Lima is a city of great beauty and sad majesty. For all that it is typified as Lima the Horrible, or “the grey”, it is not so. Its sky with regularity turns the most perfect pink, rich green grass grows off black cliffs. Even the grey has a softness to it so pure it almost resembles colour. There is a yellow in there somewhere. Lima is a fine place also to, if one must, watch what feels like the world ending, because Lima in so many ways is the end of the world, and the ocean holds in it an infinity so indifferent to us.
From Lima I watch the Israelis escalate their attacks against Lebanon and Beirut. I remind again that the Israelis trained Colombian death squads as part of their occupation of Lebanon, methods that were then unleashed against the peasantry of Latin America. It was in Beirut that, last year, as the genocide against Palestinians in Gaza began, I was reading Guevara's Motorcycle Diaries and so setting this trip in motion. Such are the direct connections that fortify what would rightly be a permanent sense of our permanent state of connection. Showing that memory is generally if not always a friend of justice, Colombia's first socialist President, Gustavo Petro, recently banned all coal exports from Colombia to the Israelis, where coal provides a quarter or more of power needs.
Lima is the world's second driest city after Cairo. It has a sense in it that it should not be here. It is a chaos in many ways; a manifestation that the intermediaries who shipped Peruvian wealth to the world, via the coast, eventually grew and grew in number until it became viable to move the Peruvian capital from Cusco to the port itself. Now there are more intermediaries than there is wealth, and more and more new intermediaries sprawl still up the desert hills that hold the city, struggling to make a life elsewhere in Peru. In some ways the waiters and the barmen are also intermediaries to the intermediaries.

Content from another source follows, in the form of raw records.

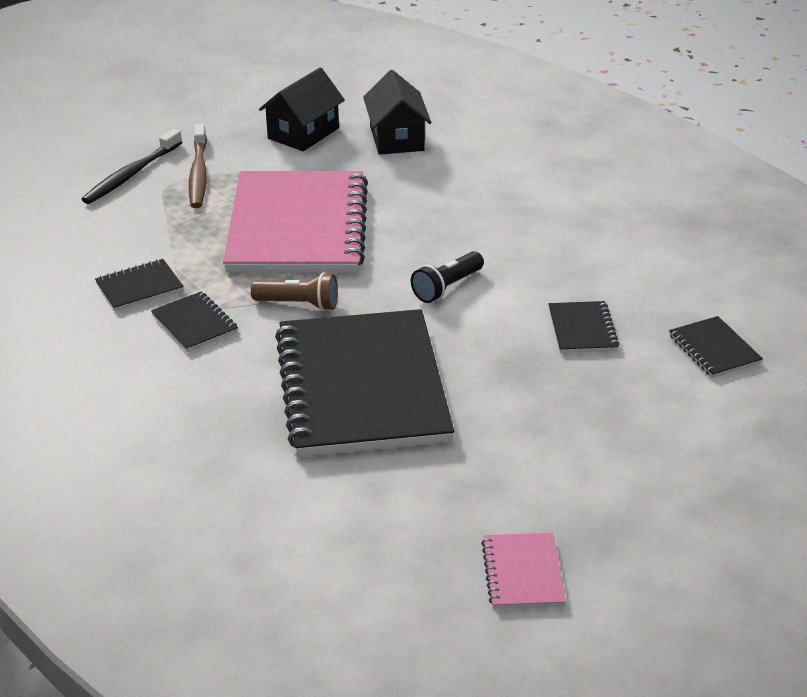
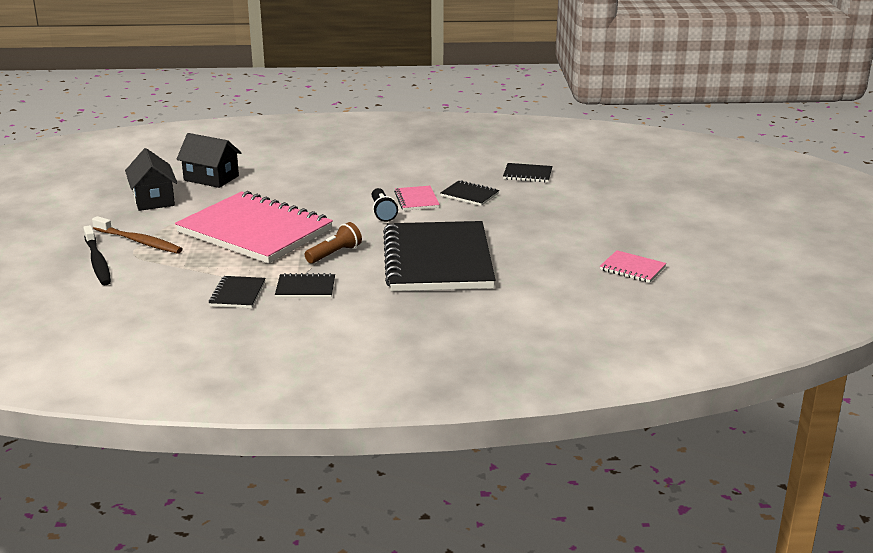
camera: 55 degrees left, 10 degrees down
(362, 387) = (438, 260): black notebook -> black notebook turned 60 degrees clockwise
(514, 296) = (416, 200): none -> pink notebook

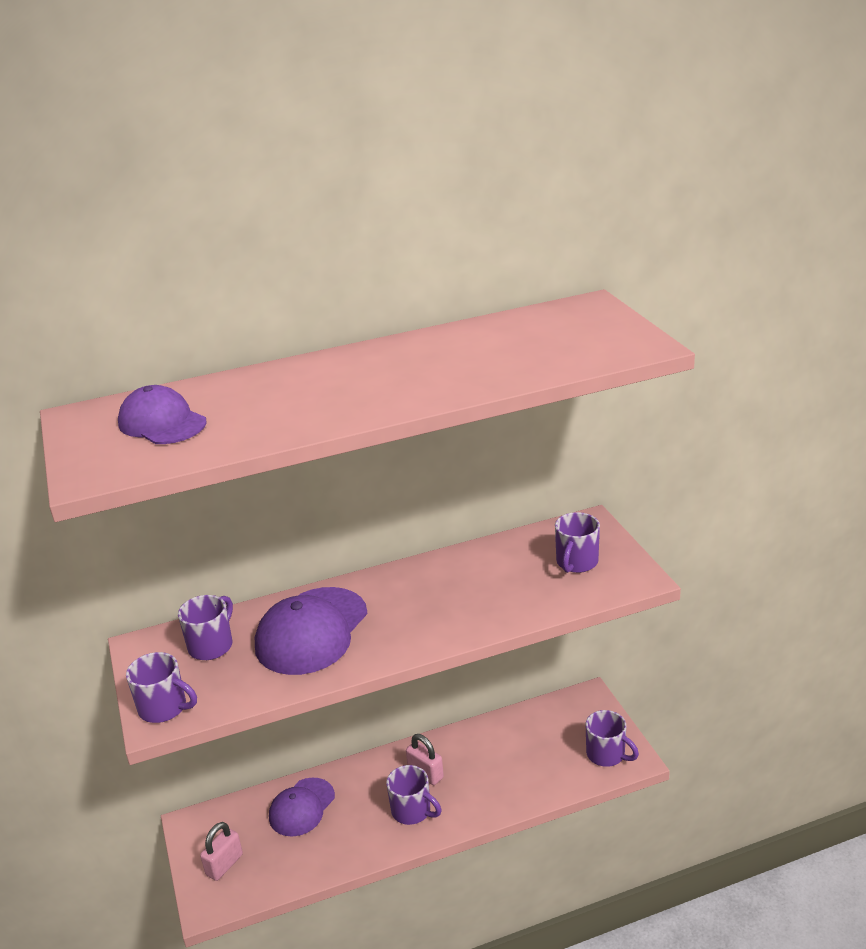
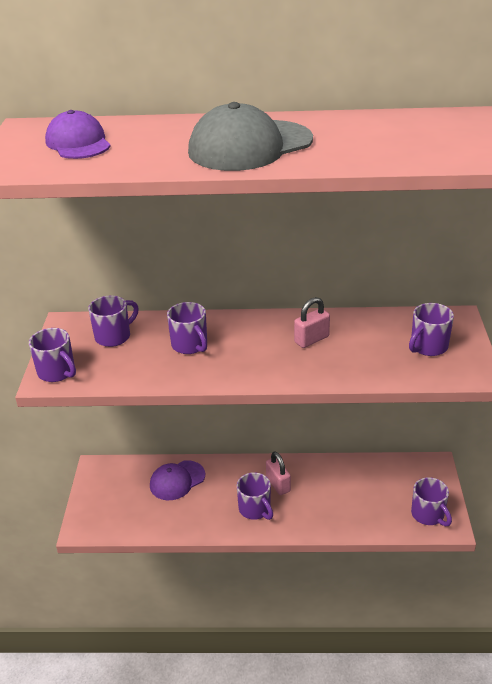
camera: 20 degrees right, 5 degrees up
(224, 865) = (106, 504): pink padlock -> pink padlock (311, 339)
(311, 631) = (190, 345): purple cap -> purple mug
(368, 387) = (250, 146): none -> grey cap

In it all there is a sort of chaos, though moral chaos is perhaps the defining feature of a world under unchecked military-capitalism anyway. Humans are made to suffer this moral chaos so that capital can operate in tranquility. Our goal at all times must be the reversal of this setting, but in order to bring about such a reversal it is necessary to nurture a degree of calm within oneself. That calm can be nurtured by many things; by literature, writing, by religion, genuine connection, by exertion and endeavour. All that which reasserts a cadence of this world on your own terms, and from which you are able to resist the cadence the world of capital seeks to impose on us.
No meaningful accomplishment in life is ever easy. Dissent is without fail received with greater hostility the more urgent it is. Sometimes the isolation and distance from the world I know can be disorientating, denying me my regular compass points. Other times it is the opposite, and the dislocation offers a fixed point from which you can see the world you know is allowing itself to slip into darker places that even recently were not accepted. It would be foolish not to be alarmed in some way at the scale of threat that this creates. In other respects one must appreciate the scale of the threat becoming apparent, and conscious that, before it became apparent, it was committing the same erosion of humanity undetected. Above all else it is important to cultivate power to dictate events and not only react to them. Above all else is the insistence that human life must be kept sacred, and that any threat to this premise is a threat to us all.